Is India a super-competitive place for youth?

I recently read somewhere that India is a super-competitive place for youth. Everything is so difficult. There are 2.5 crore babies born in the country in a year. If you want to succeed in any sphere, you need to compete with all these people. JEE is so difficult, NEET is so difficult, and so on. And of course, this leads to stress, anxiety and other mental health issues.

Is it really true? On the face of it, yes, of course. We have a serious shortage of quality education opportunities. For 2.5 crore babies born, only 2.5 lakh of them will get to really good quality college education like IITs, Ashoka, BITS, NIDs, and so on. To be in the top 1 percent of the population is not easy in such a large group.

But what if I change my goal to be in the top 2 percent. Is it still difficult?

And the answer is surprisingly in negative. There are enough decent quality institutions in India where getting admission is relatively easy. You have to invest time and effort in finding places which are not so well known, visit them personally and select one of them and take admission. (JK Lakshmipat University is one such example.)

After getting admission, make sure that you divide your time between academics and fun judiciously. And you do take your academics seriously. The interesting part of Indian education is that a very large number of students copy assignments and even projects. The universities compete with each other in providing simple question papers with lots of options in exams. The lab exams are a joke and neither students nor faculty take academics seriously. 

Every student entering colleges have been told numerous times that they needed to do hard work only in 11th and 12th class and then the life will be easy. They have done that, and now expect life to be easy which means that they should not have to work hard in college. This attitude and the quality of faculty implies, to take an example from Computer Science education, that 98-99 percent students don't even learn to write good quality 500-lines of code. So, if you want to be in the top 2 percent of the country, the only thing you need to do is to teach yourself quality coding and pass all courses. And this only means that write a few programs yourself over the four years of college. And at least in Computer Science, you can learn all this on your own through online courses even if the faculty in your college is not upto the mark.

Now, if you can be in the top 2 percent of the country (at least at the time of exit from college) by simply doing all the programming yourself (and not copy), would you call this super-competitive education. I won't.

I think India is the easiest country to build a career. Nowhere else in the world it would take so little to be in the top 2 percent.

 

Sunday, August 13, 2023

Marketing by Universities: What should parents do?

All my life, I have been in institutions where marketing was taboo. I had, of course, seen ads in print, on TV, on hoardings and in magazines, and often wondered the utility of these. Do people really take the most important decision of their career by looking at the ads. And once I joined the private sector myself, I realize that the answer to this question is an unambiguous YES. Even the NAAC accreditation team that visited JK Lakshmipat University last year wrote amongst its suggestions that we do greater amount of marketing so that more students are aware of the excellent opportunities that we provide.

I am told that advertisement revenue from education sector is greater than almost all other sectors in the country. Most private colleges spend more than 10 percent of their revenue on marketing and the total spend is more than a billion USD. That is a lot of money which could have been used to improve the quality of education.

Marketing is, of course, essential in any business and it is essential that universities reach out to potential students and tell them about its strengths.
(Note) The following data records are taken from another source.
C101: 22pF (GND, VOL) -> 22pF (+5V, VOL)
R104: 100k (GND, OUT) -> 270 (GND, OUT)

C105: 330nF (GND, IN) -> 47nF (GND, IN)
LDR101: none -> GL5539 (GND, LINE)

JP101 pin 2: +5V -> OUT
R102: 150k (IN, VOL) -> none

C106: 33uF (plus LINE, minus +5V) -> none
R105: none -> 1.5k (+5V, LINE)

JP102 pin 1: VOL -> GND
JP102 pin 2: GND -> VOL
Only a few top universities can avoid marketing and depend purely on word of mouth. My concern is whether there is too much focus on marketing, too much money being spent on marketing which could have been spent on improving education, and whether the potential students and parents are taking decisions based on what they see in advertisements or do they only shortlist based on marketing and then try to get additional information before taking the final decision.

Taking decisions based on marketing is ok and perhaps the only way to buy a lot of goods and services. It is alright to buy a TV based on the ad that you saw. The maximum loss is that perhaps another TV would have given you a better value. In that sense, you perhaps took a small loss at the most. Same is true for most things. But education is different. Choosing one program over another, or one university over another, could impact your entire career. Choosing a program at a university only based on the highest package advertised by the university could mean a poor job at the end of your program while in another university, you could have done so much better.
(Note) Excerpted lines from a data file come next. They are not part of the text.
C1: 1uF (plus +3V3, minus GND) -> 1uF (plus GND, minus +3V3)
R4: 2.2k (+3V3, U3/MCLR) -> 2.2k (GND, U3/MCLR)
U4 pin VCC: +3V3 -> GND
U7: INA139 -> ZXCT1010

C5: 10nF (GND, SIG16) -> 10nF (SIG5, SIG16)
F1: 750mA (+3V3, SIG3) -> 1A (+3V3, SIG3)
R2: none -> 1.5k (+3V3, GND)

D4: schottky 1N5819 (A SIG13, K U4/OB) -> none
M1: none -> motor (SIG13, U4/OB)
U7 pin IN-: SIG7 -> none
Also, unlike most goods and services where it is very difficult for a lay person to compare the offerings, in the education field, it is not too difficult to get a sense of quality offered by different universities if you invest your time into it. Not trivial, but not impossible even for a layman. Marketing essentially assumes that all customers have very limited amount of time in which they want to decide and hence if certain messaging can be communicated a few times consistently, the customers will respond to it. And, for most goods and services, as we said above, it is ok. But it is not ok, if the consequences are very serious.

How many people will buy their homes based on advertisements. I would guess, very few. Advertisements can at best tell them about the potential projects, but they will visit a lot of places, want to see a model apartment, may be visit multiple times with their families and friends, talk to people living there in the neighborhood, and so on. Isn't college education more important than that. College education will determine whether you can buy that property or not in future. So, one needs to spend even more time to decide college education than buying a property.
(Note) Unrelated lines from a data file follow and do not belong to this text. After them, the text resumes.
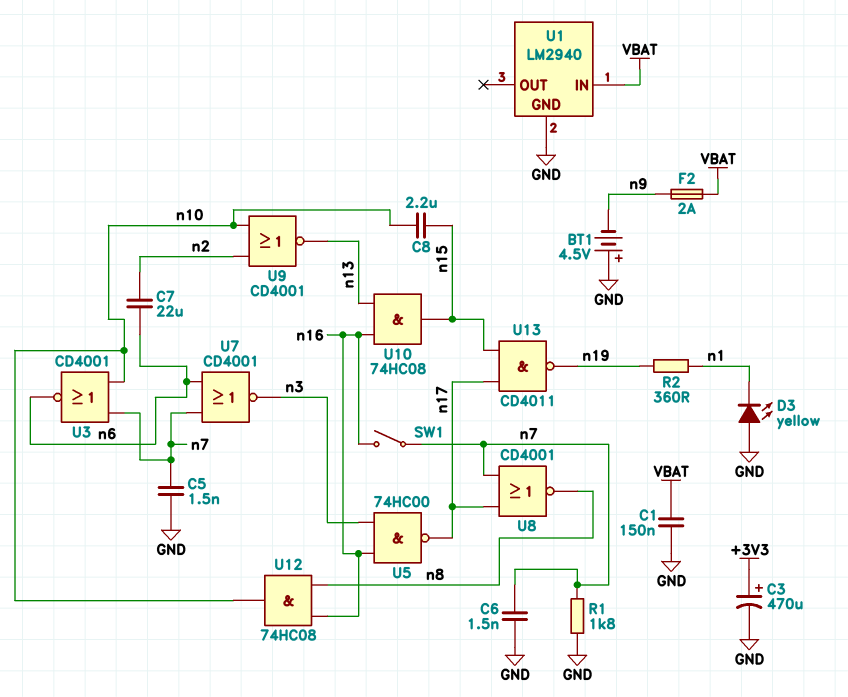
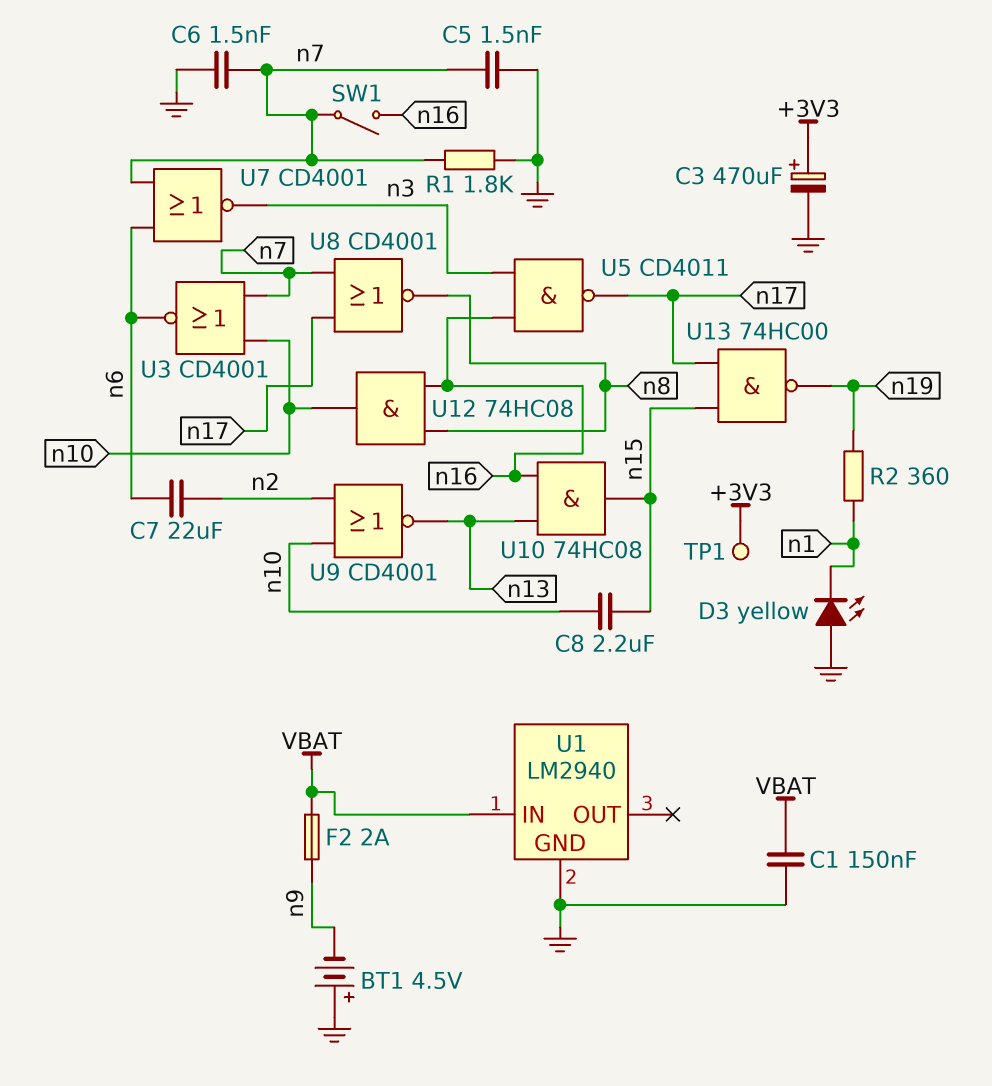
TP1: none -> test point (+3V3)
U5: NAND 74HC00 (in n3, in n16, out n17) -> NAND CD4011 (in n3, in n16, out n17)
U13: NAND CD4011 (in n15, in n17, out n19) -> NAND 74HC00 (in n15, in n17, out n19)

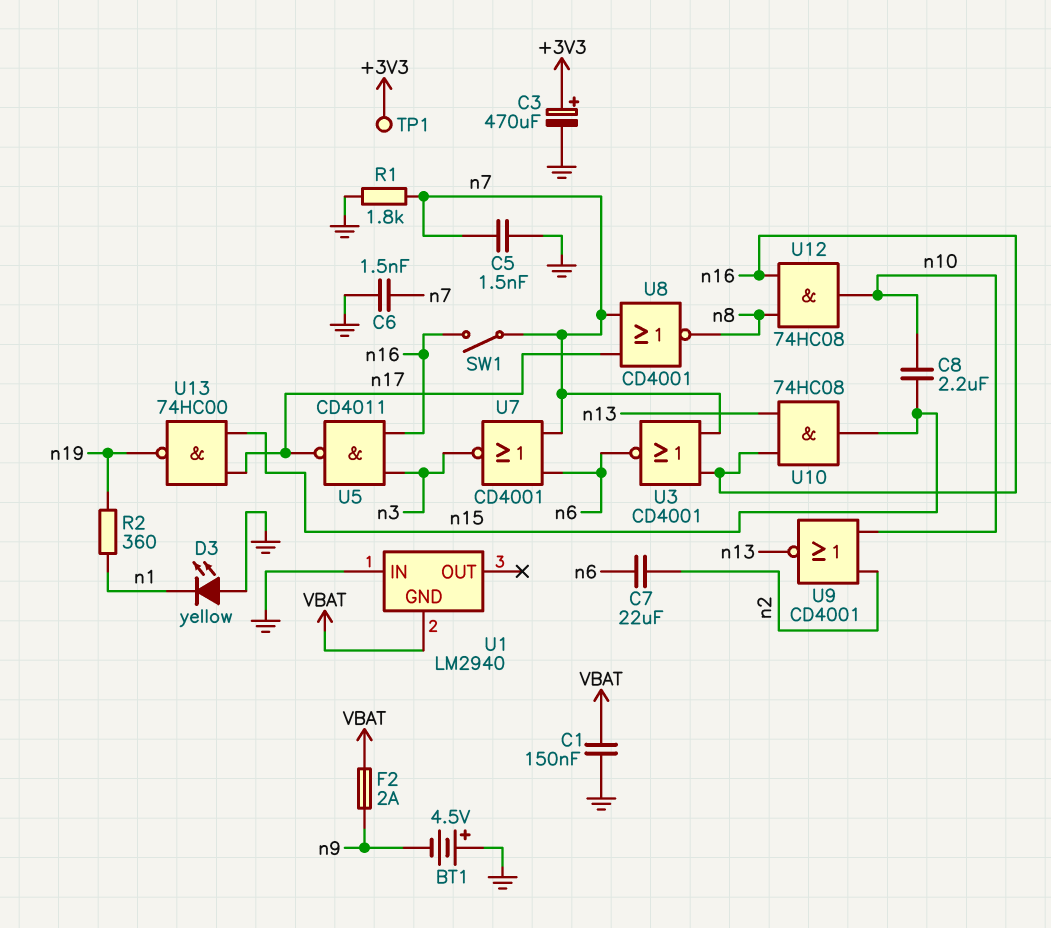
U1 pin GND: GND -> VBAT
U1 pin IN: VBAT -> GND
U3: NOR CD4001 (in n7, in n10, out n6) -> NOR CD4001 (in n7, in n16, out n6)

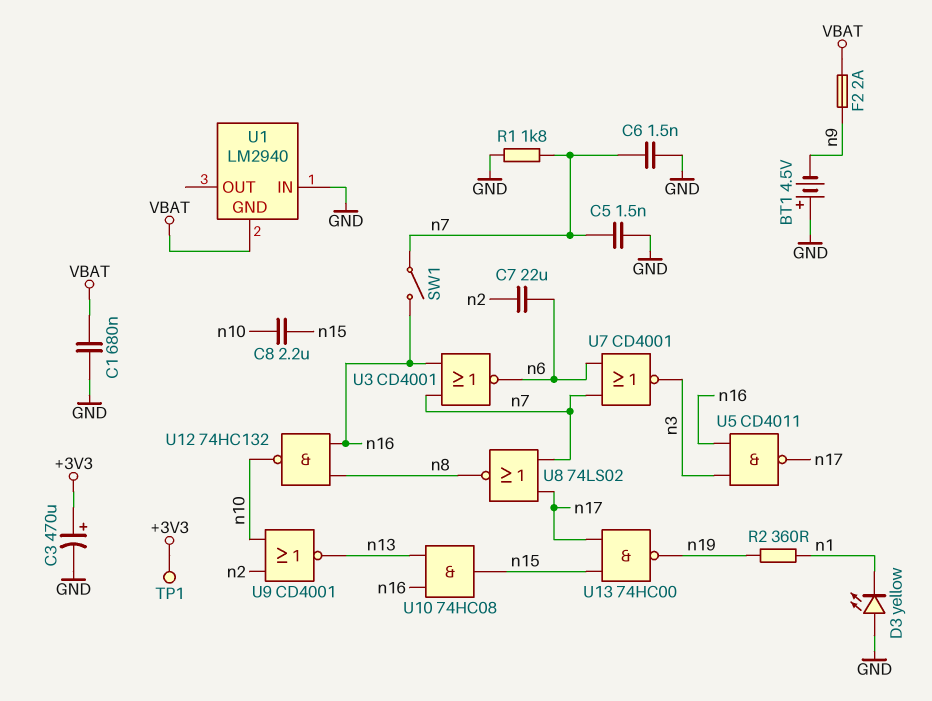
C1: 150nF (GND, VBAT) -> 680nF (GND, VBAT)
U8: NOR CD4001 (in n7, in n17, out n8) -> NOR 74LS02 (in n7, in n17, out n8)
U12: AND 74HC08 (in n8, in n16, out n10) -> NAND 74HC132 (in n8, in n16, out n10)

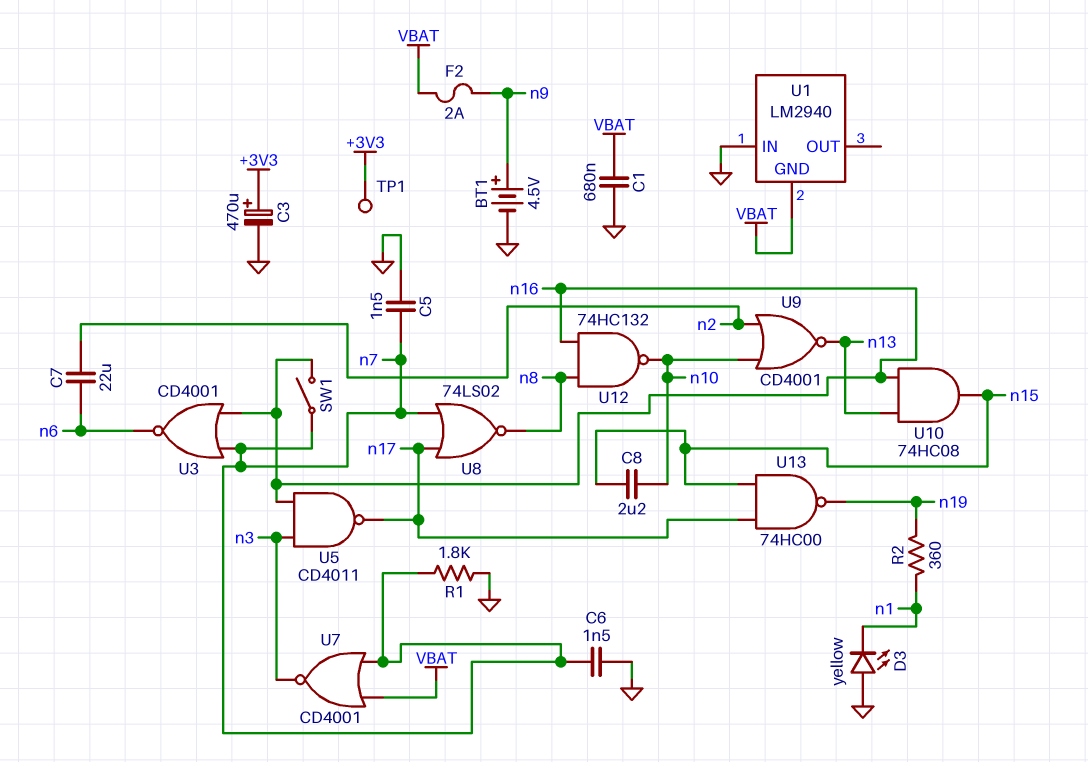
BT1: 4.5V (plus GND, minus n9) -> 4.5V (plus n9, minus GND)
U7: NOR CD4001 (in n6, in n7, out n3) -> NOR CD4001 (in VBAT, in n7, out n3)

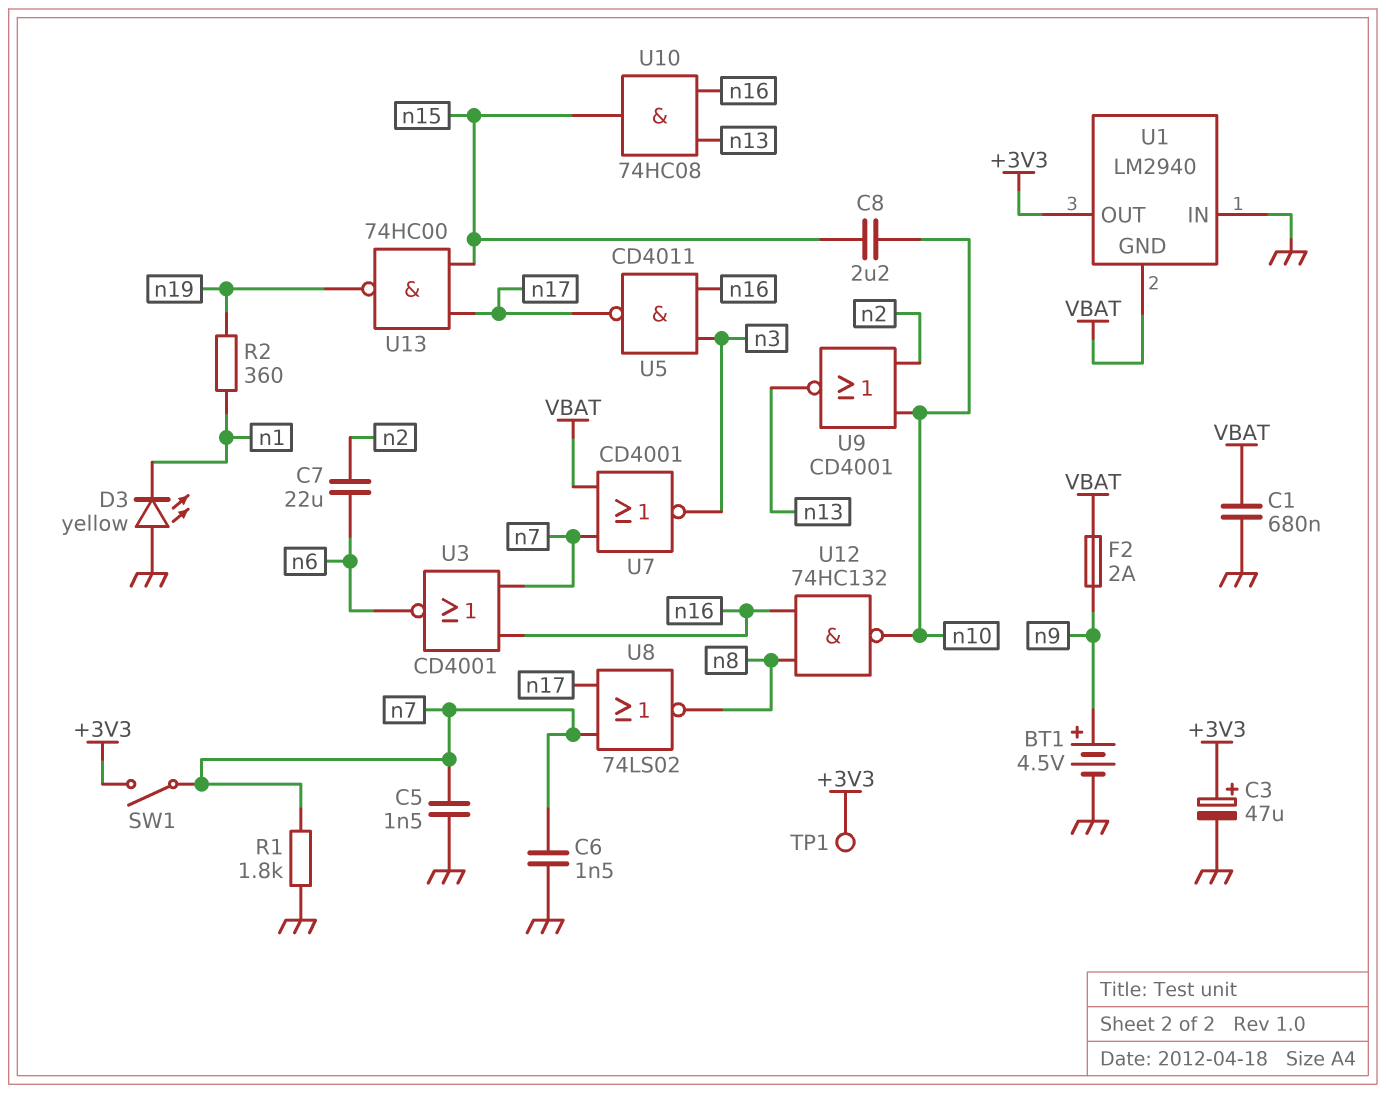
C3: 470uF (plus +3V3, minus GND) -> 47uF (plus +3V3, minus GND)
SW1: switch (n7, n16) -> switch (+3V3, n7)
U1 pin OUT: none -> +3V3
I sincerely hope that students and parents will use advertisements only for shortlisting the top few choices (say, 6-8) and then get more information about them and there is no shortcut to actually visiting the university, talking to current students and faculty randomly (not the guys in admissions office), ask a lot of questions, see the facilities. Yes, it can be time consuming and if one is looking for universities outside the home town, there is additional expense of travel, but this is the most important decision of your career, and you should at least do as much due diligence as you would do in buying a property.